Evaluation of assay performance
First, to confirm the accuracy of the NSG-based deep sequencing, we checked whether this method could distinguish the true existence of low-abundance mutants from background errors arising from polymerase chain reaction (PCR) or sequencing process. We constructed a TP53 mutant (NM_000546.6: c.844C>A) as a reference sample; then we utilized this TP53 mutant with serial concentrations of 100%, 10%, 1%, and 0.1% to test whether the experimental method could detect these mutants at these concentrations (Supplementary Methods). The results demonstrated that the signal from 0.1% mutant was significantly higher than background errors (Supplementary Figure S1A), suggesting NGS testing accurately detected mutants present at 0.1%. In addition, the mutation level could be measured with a linear fashion (R2 = 0.9997, Supplementary Figure S1B).

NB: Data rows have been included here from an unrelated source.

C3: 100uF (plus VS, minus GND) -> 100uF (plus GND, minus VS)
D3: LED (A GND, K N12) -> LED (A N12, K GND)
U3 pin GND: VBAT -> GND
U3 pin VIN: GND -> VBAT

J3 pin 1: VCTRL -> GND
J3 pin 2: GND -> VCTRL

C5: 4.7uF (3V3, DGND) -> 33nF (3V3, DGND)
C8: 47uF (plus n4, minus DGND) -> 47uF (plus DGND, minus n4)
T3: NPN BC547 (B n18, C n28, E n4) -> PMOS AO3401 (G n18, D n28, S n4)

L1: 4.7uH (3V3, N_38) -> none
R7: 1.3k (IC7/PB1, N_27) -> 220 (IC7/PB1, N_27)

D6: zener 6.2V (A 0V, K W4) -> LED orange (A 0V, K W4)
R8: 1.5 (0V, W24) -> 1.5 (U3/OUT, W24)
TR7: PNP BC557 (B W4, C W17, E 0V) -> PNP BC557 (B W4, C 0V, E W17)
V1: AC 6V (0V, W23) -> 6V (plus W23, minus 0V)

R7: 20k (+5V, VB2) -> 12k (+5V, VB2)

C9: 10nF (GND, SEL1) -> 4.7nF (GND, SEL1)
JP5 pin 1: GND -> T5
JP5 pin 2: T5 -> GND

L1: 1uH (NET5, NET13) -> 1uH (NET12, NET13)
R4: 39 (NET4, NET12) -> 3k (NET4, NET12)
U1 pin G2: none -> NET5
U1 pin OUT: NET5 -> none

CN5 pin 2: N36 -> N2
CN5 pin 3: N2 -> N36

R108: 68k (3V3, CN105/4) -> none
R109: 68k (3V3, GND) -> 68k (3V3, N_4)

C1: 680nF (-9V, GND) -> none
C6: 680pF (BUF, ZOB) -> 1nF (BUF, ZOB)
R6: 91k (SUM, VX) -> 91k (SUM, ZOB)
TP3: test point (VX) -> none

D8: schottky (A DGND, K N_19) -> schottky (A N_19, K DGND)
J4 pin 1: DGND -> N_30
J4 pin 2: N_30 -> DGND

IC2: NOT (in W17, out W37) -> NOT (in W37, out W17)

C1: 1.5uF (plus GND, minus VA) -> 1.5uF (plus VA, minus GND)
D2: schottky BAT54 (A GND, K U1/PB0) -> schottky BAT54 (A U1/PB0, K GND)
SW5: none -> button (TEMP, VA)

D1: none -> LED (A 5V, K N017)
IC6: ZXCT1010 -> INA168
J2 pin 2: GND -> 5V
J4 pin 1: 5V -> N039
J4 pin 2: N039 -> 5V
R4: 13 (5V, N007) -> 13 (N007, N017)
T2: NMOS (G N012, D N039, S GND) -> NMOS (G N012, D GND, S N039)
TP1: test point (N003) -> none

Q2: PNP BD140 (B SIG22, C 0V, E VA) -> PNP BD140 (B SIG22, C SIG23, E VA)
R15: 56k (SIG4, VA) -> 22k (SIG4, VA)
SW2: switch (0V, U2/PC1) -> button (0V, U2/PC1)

Second, in deep cell-free analyses, another source of variants that make it hard to distinguish cancer mutations is clonal hematopoiesis of indeterminate potential (CHIP)[27-29]. Although CHIP mutations mostly occur in the DNMT3A, TET2, ASXL1 and TP53 genes, pathogenic variants of TP53 are the main mutations in breast cancer tissue[30]. We examined the concordance of TP53 genetic alterations between ctDNA and DNA from diagnostic tumor biopsies, and 100% of them were compatible (Supplementary Figure S2), suggesting that genetic alterations of ctDNA originated from tumors.
Patients
A total of 95 patients were enrolled in this study. The median age was 50.0 years old. Forty-one patients had ER(+) Her2(-) breast cancer, 29 patients had Her2(+) breast cancer, and 25 patients had triple-negative breast cancer (TNBC). Before NAT, tumors with T1, T2 and T3-4 size classifications were found in three, 54 and 38 patients of each population, respectively. Eighty-two patients had positive axillary lymph nodes. According to standard clinical practice, ER(+) Her2(-) breast cancer patients with large tumors were treated with NAT. Out of the 95 patients, 77 patients received anthracycline while 80 patients received taxane in their NAT regimens. All Her2(+) patients received only trastuzumab or trastuzumab in combination with pertuzumab. After NAT, 13 patients achieved a pCR of their primary breast tumors; 82 patients had a non-pCR status. Among the 13 pCR patients, there was one ER(+) Her2(-), six Her2(+) and six TNBC patients. The frequency of pCR was significantly higher in patients with Her2(+) breast cancer or TNBC than ER(+)Her2(-) patients (p = 0.002). CtDNA was detected in 60 patients before NAT and 31 patients after NAT. All of the clinical and pathologic characteristics are shown in Table 1.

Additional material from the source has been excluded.